そのうえで新聞配達などパートタイムの仕事で生活費を稼ぎ,「賢く食べる」,つまりうまく食費を切り詰めるといった工夫もしました。なんにしても,出費を抑えるのは大事だと感じますね。
4Gamer:
1人で作品を作っているうち,途中で放りだしたくなるようなことはありましたか。
Bendon氏:
ありました。こんなもの作ったって誰も遊びっこない,といった思いに取りつかれることもありましたね。これは1人でゲームを作る開発者の,最もつらいところかもしれません。
ですが,自分の場合は妻が支えてくれました。これは本当に大きなサポートです。
4Gamer:
今は大きなチームの一員として,「Dinkum」の制作をリードしています。チームで作るようになって,何が変わりましたか。
Bendon氏:
当たり前のことですが,開発スタッフとコミュニケーションを取ることの重要性と,適切なコミュニケーションの取り方を学ぶ必要がありました。これは思うより,ずっと大変なことでした。
情報を共有するというのは,言葉のうえでは簡単ですが,そのための習慣や技術といった学ぶべきことがたくさんあります。
進捗管理も重要です。1人で作っていると,良くも悪くもデッドラインというものがありませんからね。「自分はこうしたい」というだけでは駄目なのだというのは,自分にとって大きな学びです。
![]() |
4Gamer:
パブリッシャとしてKRAFTONを得られましたが,彼らとの仕事はいかがですか。
Bendon氏:
とても助かっています。
ゲームを売るという仕事は,決して簡単ではありません。プロモーションだけではなく,本当に,本当に,驚くほどたくさんの仕事と作業が積み重なっています。

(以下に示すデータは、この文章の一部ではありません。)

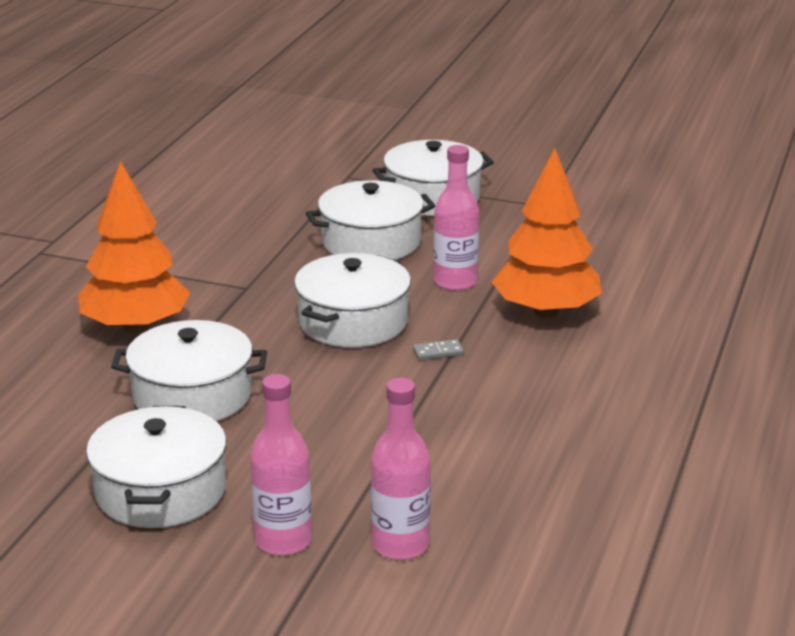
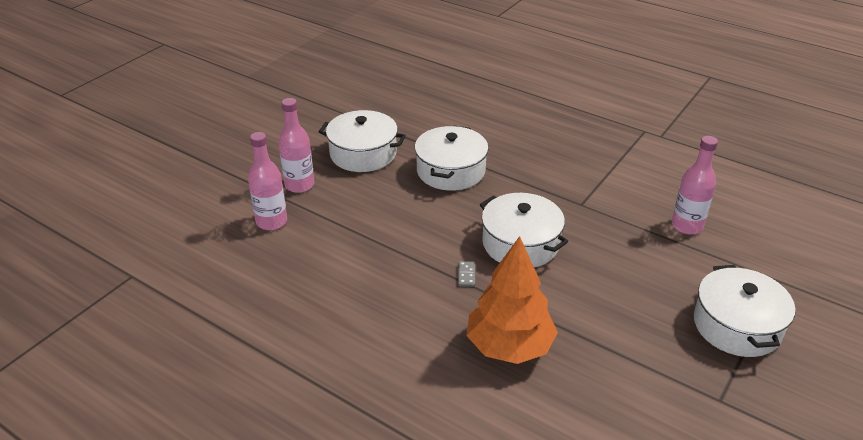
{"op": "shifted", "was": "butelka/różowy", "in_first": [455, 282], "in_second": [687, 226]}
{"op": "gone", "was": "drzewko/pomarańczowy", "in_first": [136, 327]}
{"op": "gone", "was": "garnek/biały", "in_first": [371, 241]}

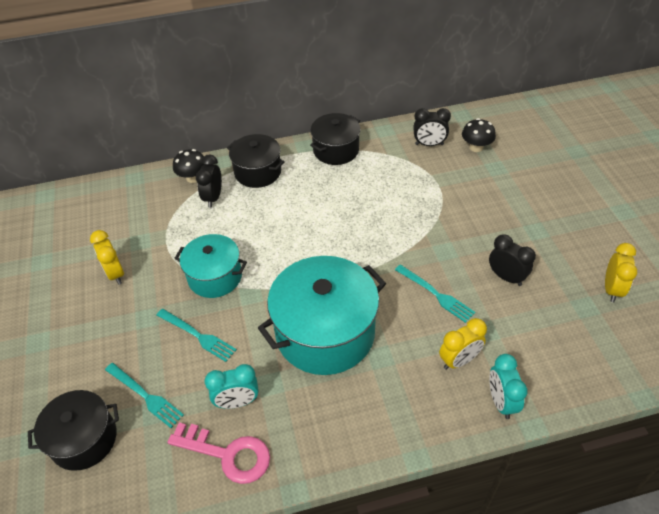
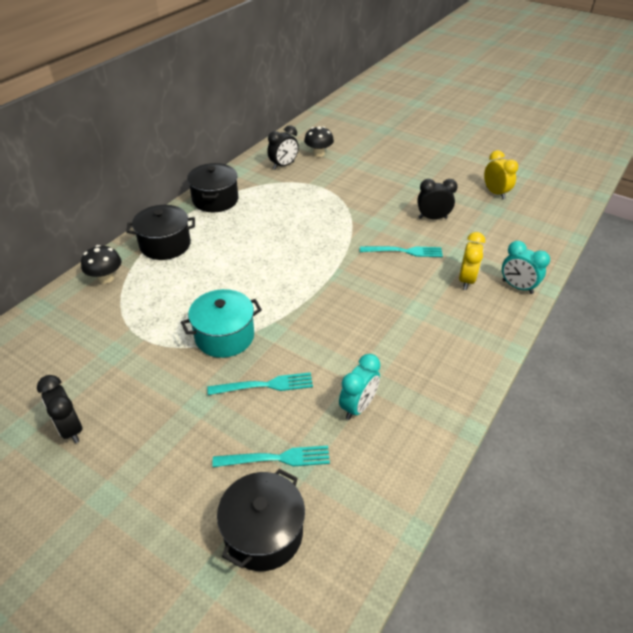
{"op": "shifted", "was": "budzik/czarny", "in_first": [213, 198], "in_second": [70, 429]}
{"op": "gone", "was": "budzik/żółty", "in_first": [115, 274]}
{"op": "gone", "was": "klucz/różowy", "in_first": [227, 454]}
{"op": "gone", "was": "garnek/turkusowy", "in_first": [325, 333]}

でも自分は,そうしたいわゆる「ビジネスの話」があまり好きではないし,得意でもありません。これらを全部やってくれるのは,ただひたすらに嬉しいですね。自分はただ,ゲームを作ることだけがしたいんです。
古くからの任天堂ゲーマーとしてのBendon氏
4Gamer:
現代においてはファンのコミュニティをどう形成し,それとどう向き合っていくかもゲーム開発には重要です。Bendon氏にとって,とくに思い出深いフィードバックとその対応があれば教えてください。
Bendon氏:
そうですね,たくさんありますが……あるオブジェクトを移動できるようにしてほしいという要望を受けて,移動できるようなUIを足すのではなく,ゲーム要素を足すことで解決したことがあります。
コミュニティの要望は多岐にわたりますが,簡単に対応できるものもあれば,「Dinkum」というゲームのデザインに噛み合わないものもありました。最近は公式Discordサーバに参加しているファンからの要望や感想を中心にチェックしています。
4Gamer:
日本のファンに対しては,どのような感想をお持ちですか。
Bendon氏:
たくさんの日本のプレイヤーが遊んでいるのを見て,自分も楽しんでいます。それからVTuberの皆さんがプレイしているのも見ていますよ。
彼ら,彼女らのリアクションはこちらの意図どおりに驚いてくれたり,意外なところで喜んでくれたりと,ゲームを作った人間としてとても面白いです。
4Gamer:
日本のゲーマーはSteamのレビューに低評価をつけがち,という統計が出ましたが,これについては?
Bendon氏:
開発者としては,低評価がつくと非常にガックリくるものです。とはいえ,一つひとつの評価に一喜一憂していても仕方ないとも思っています。
また,最近ではパブリッシャがそういった評価を統合して,統計的に何がどう課題になっているかを提示してくれますので,とても助かっています。
4Gamer:
Steamのレビューでは非常に短い高評価レビュー,例えば「面白い」「すばらしい」「良いゲーム」といった一言が書かれたものも多いですが,これらはどのように感じられますか。
Bendon氏:
素直に嬉しいですね。FunnyやHelpfulがつくようなレビューでなくともまったく構わないと思いますし,自分は助けになっています。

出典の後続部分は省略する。